Três endereços ligados ao empresário foram alvos de mandados de busca e apreensão durante a megaoperação Carbono Oculto, deflagrada nesta quinta-feira (28) em oito estados. A ação mobilizou cerca de 1.400 agentes públicos e visa desarticular um esquema de lavagem de dinheiro e sonegação bilionária no setor de combustíveis, com forte atuação da facção criminosa.

Segundo o MP-SP, o empresário criou empresas como a Empório Express e a Khadige Conveniência — posteriormente encerradas — com o objetivo de camuflar movimentações financeiras suspeitas. Investigações apontam que ele declarou à Receita Federal o recebimento de dividendos de postos dos quais não era sócio formalmente. O empresário é apontado como proprietário de pelo menos 17 postos de combustíveis.

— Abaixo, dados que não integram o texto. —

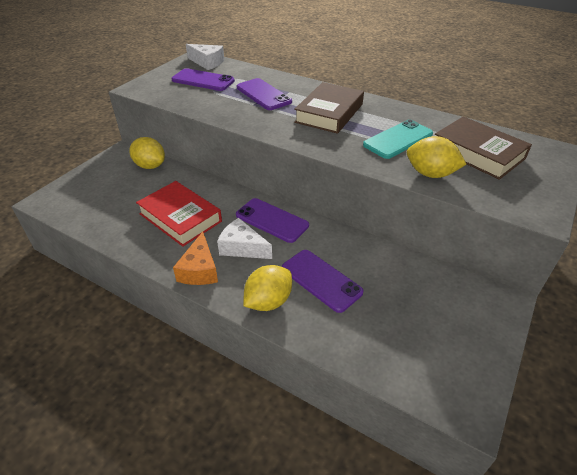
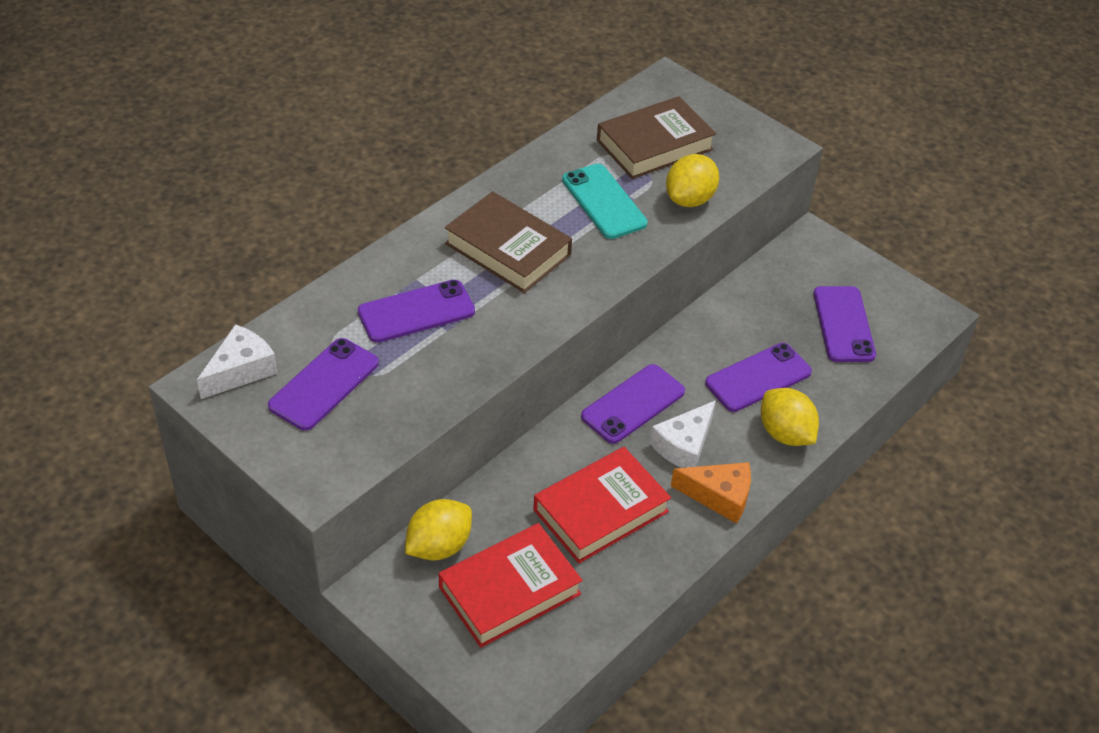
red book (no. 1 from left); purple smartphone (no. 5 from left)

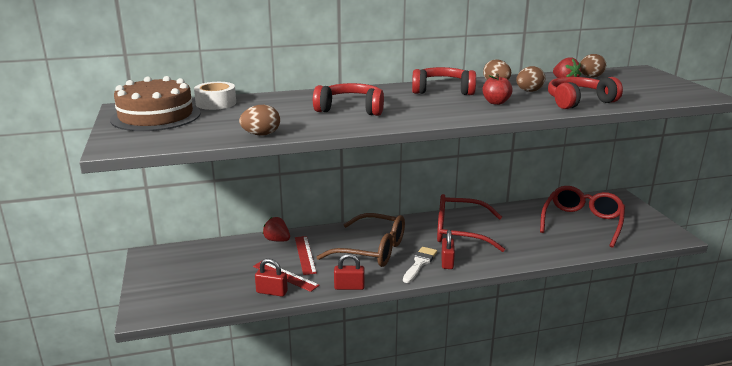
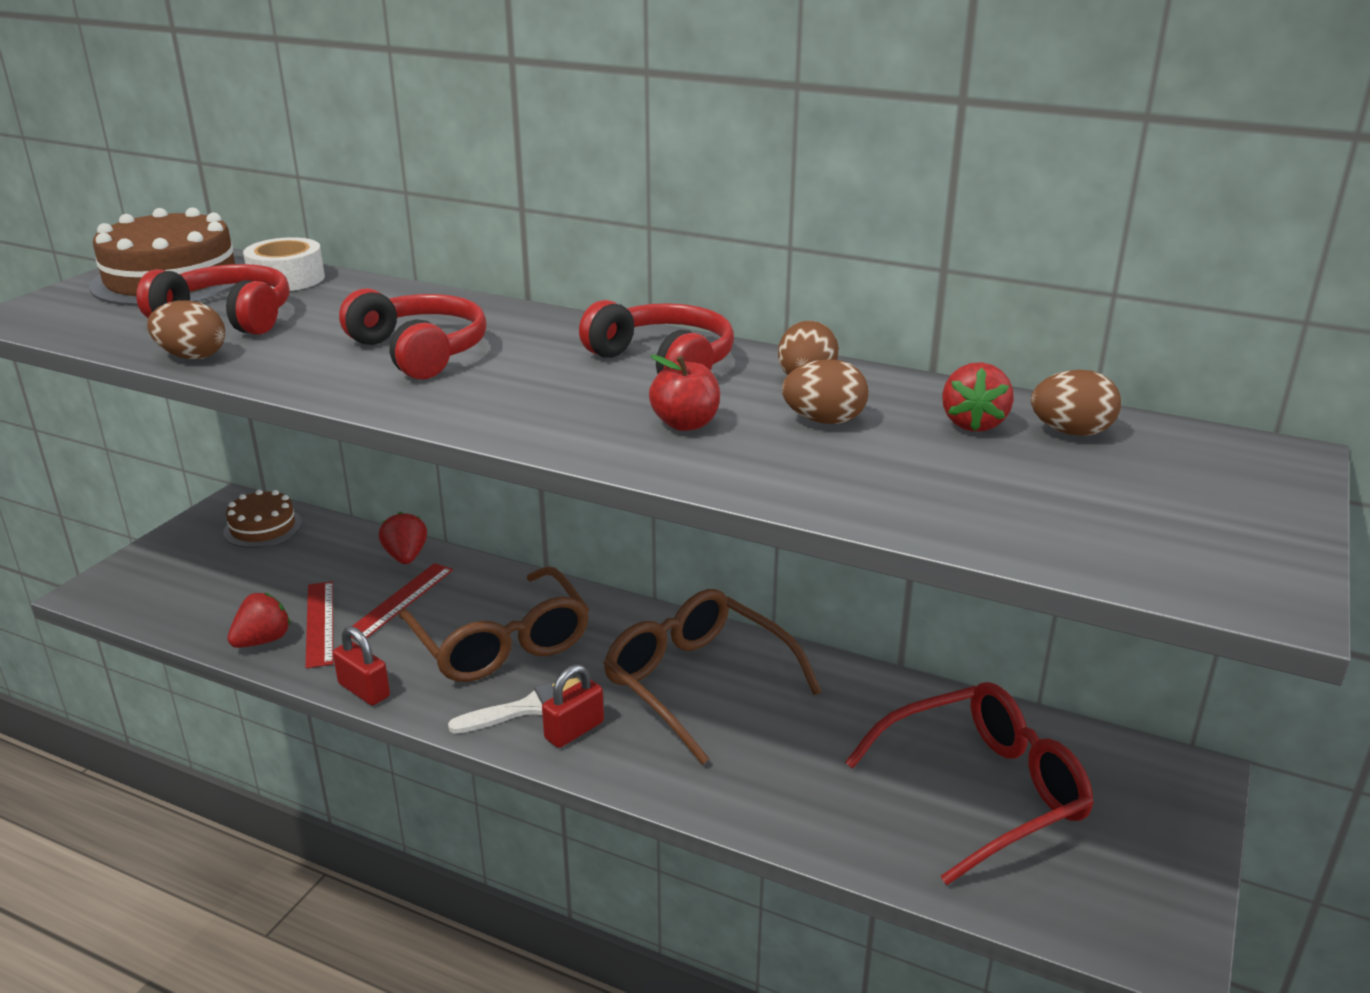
russet layer cake (no. 2 from left); red over-ear headphones (no. 1 from left); red strawberry (no. 1 from left); russet glasses (no. 2 from left)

Fraude bilionária e adulteração de combustíveis
A megaoperação teve como foco a desmontagem de uma engrenagem criminosa que movimentou mais de R$ 7,6 bilhões em fraudes tributárias. A estimativa é que o grupo tenha sonegado tributos federais, estaduais e municipais por meio de empresas de fachada e operações fictícias na cadeia produtiva e distributiva de combustíveis.
A investigação revelou ainda que integrantes do PCC forçavam empresários a vender seus estabelecimentos, além de importarem metanol de forma irregular, utilizado na adulteração dos combustíveis comercializados.
As ações ocorreram simultaneamente em São Paulo, Espírito Santo, Goiás, Mato Grosso do Sul, Mato Grosso, Paraná, Rio de Janeiro e Santa Catarina. O caso segue em investigação.